Tumor associated neutrophils promote prostate cancer progression by mediating neutrophil trap secretion through PSMA1- NF-κB-HIF-1α signaling axis.

Prostate cancer (PCa) is a common and deadly cancer in men, and despite its low specificity, PSA testing is the main method that is used to predict prognosis. Effective methods for predicting prognosis in clinical practice are lacking.
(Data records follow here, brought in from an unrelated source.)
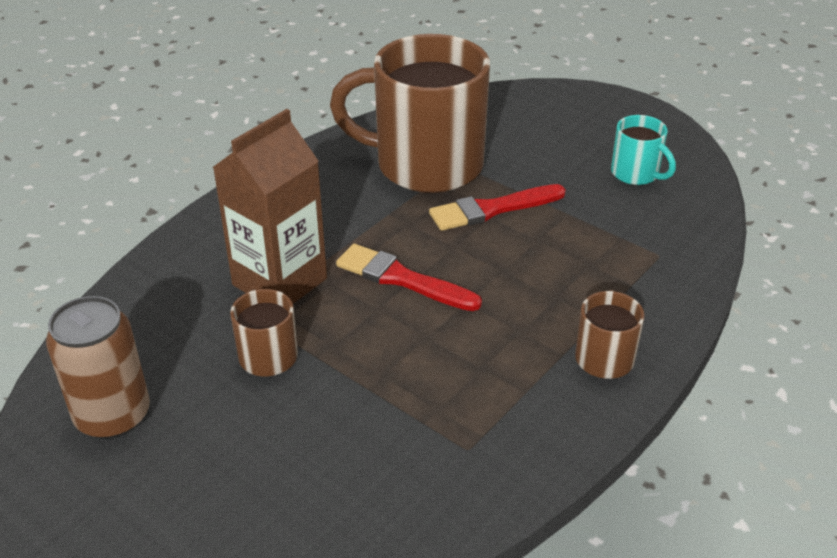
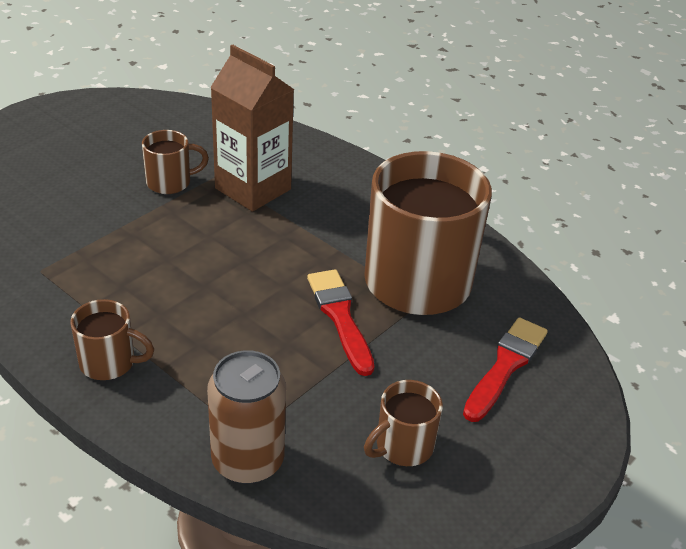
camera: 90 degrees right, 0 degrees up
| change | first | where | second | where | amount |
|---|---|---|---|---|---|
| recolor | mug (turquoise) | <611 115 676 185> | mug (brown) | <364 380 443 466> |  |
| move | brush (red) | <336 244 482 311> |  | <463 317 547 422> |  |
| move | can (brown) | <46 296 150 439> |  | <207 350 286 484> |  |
Here, ① in this retrospective analysis of clinical data of PCa patients, we discovered that patients with PCa have elevated neutrophil levels and a greater risk of complications than patients with prostatic hyperplasia. ② We integrated LASSO regression analysis and machine learning analyses to create a prognostic prediction model involving 6 genes, and this model effectively categorized patients into high-risk and low-risk groups, with higher risk scores indicating a poorer prognosis. Furthermore, we used multivariate regression analysis to confirm that the risk score was an independent prognostic factor and created nomograms on the basis of clinical characteristics. Notably, the deconvolution algorithm revealed different compositions of the tumor microenvironment, with a greater proportion of neutrophils observed in the high-risk group. ③ Finally, we conducted single-cell sequencing analysis and established a prostate cancer organoid model to confirm that TANs may exacerbate the TME in PCa via neutrophil trap formation, which is mediated by the PSMA1-NF-κB-HIF-1α signaling axis. Overall, this novel NET-related signature of PCa provides new insights for in-depth understanding and prediction of PCa prognosis.